El Consejo de Ministros aprobó ayer la ampliación de la protección de los trabajadores de la cultura, artistas en espectáculos públicos, personal técnico y auxiliar del sector de la cultura, y trabajadores vulnerables de la tauromaquia.

El Real Decreto-ley que prorroga, hasta el 31 de mayo, las prestaciones y subsidios específicos amplía la vigencia, en las mismas condiciones y con los mismos requisitos, de las prestaciones y subsidios reconocidos en el Real Decreto-ley 17/2020, de 5 de mayo, por el que se aprueban medidas de apoyo al sector cultural y de carácter tributario para hacer frente al impacto económico y social del coronavirus; y en el Real Decreto-ley 32/2020, de 3 de noviembre, por el que se aprueban medidas sociales complementarias para la protección por desempleo y de apoyo al sector cultural.

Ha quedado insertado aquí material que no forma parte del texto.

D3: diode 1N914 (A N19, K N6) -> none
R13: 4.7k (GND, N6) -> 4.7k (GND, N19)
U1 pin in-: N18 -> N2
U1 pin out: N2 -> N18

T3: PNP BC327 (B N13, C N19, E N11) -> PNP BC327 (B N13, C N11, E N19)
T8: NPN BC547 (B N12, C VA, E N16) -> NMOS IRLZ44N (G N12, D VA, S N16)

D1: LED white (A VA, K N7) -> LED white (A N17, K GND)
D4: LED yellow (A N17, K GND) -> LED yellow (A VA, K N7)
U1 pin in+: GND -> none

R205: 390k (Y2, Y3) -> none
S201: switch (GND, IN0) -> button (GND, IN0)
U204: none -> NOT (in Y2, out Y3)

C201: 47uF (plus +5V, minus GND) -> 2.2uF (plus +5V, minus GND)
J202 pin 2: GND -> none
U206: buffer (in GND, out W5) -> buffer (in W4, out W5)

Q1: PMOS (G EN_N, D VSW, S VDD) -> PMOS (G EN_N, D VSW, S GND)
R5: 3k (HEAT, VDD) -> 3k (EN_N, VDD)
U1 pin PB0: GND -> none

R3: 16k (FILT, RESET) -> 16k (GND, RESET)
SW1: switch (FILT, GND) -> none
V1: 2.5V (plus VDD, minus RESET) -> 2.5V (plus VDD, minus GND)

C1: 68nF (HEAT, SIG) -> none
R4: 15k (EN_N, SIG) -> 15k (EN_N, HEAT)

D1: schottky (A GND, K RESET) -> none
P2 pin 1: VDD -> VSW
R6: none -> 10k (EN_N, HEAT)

Dichas prestaciones extraordinarias para los trabajadores de la cultura suponen cumplir con la demanda del sector, que se movilizó en una convocatoria histórica hace meses bajo el nombre «Alerta roja».

Además estas medidas anticipan los trabajos que desde el Ministerio de Cultura se vienen desarrollando ya en el marco del Estatuto del Artista.

Hace casi un año que el sector de la cultura vive en la incertidumbre a causa del virus. Según publicó ayer Levante-EMV, solo la industria musical ha registrado unas pérdidas de más de 100 millones de euros en la Comunitat Valenciana. Según l’Associació de Promotors Musicals de la Comunitat Valenciana (Musicaprocv), colectivo que representa a más de 20 empresas vinculadas a los festivales y grandes conciertos, en menos de un año las promotoras han dejado de ingresar alrededor de 100 millones de euros por la cancelación o aplazamiento de unos 8.500 espectáculos.

Los promotores ya están trabajando con la posibilidad de tener que adaptar sus eventos a aforos más reducidos. «Los conciertos y festivales están preparados, están organizados, las programaciones están hechas y la estructura está porque hemos trabajado para tener todas las posibilidad abiertas. Pero sabemos que la situación no es la esperada y que hay mucha incertidumbre sobre cómo llegaremos al verano, y eso complica mucho que podamos llegar a los grandes aforos. Y hay ciertos festivales que, sin grandes aforos, no se pueden hacer». Lo que más preocupa ahora es la cantidad de empresas culturales que puedan sobrevivir al virus.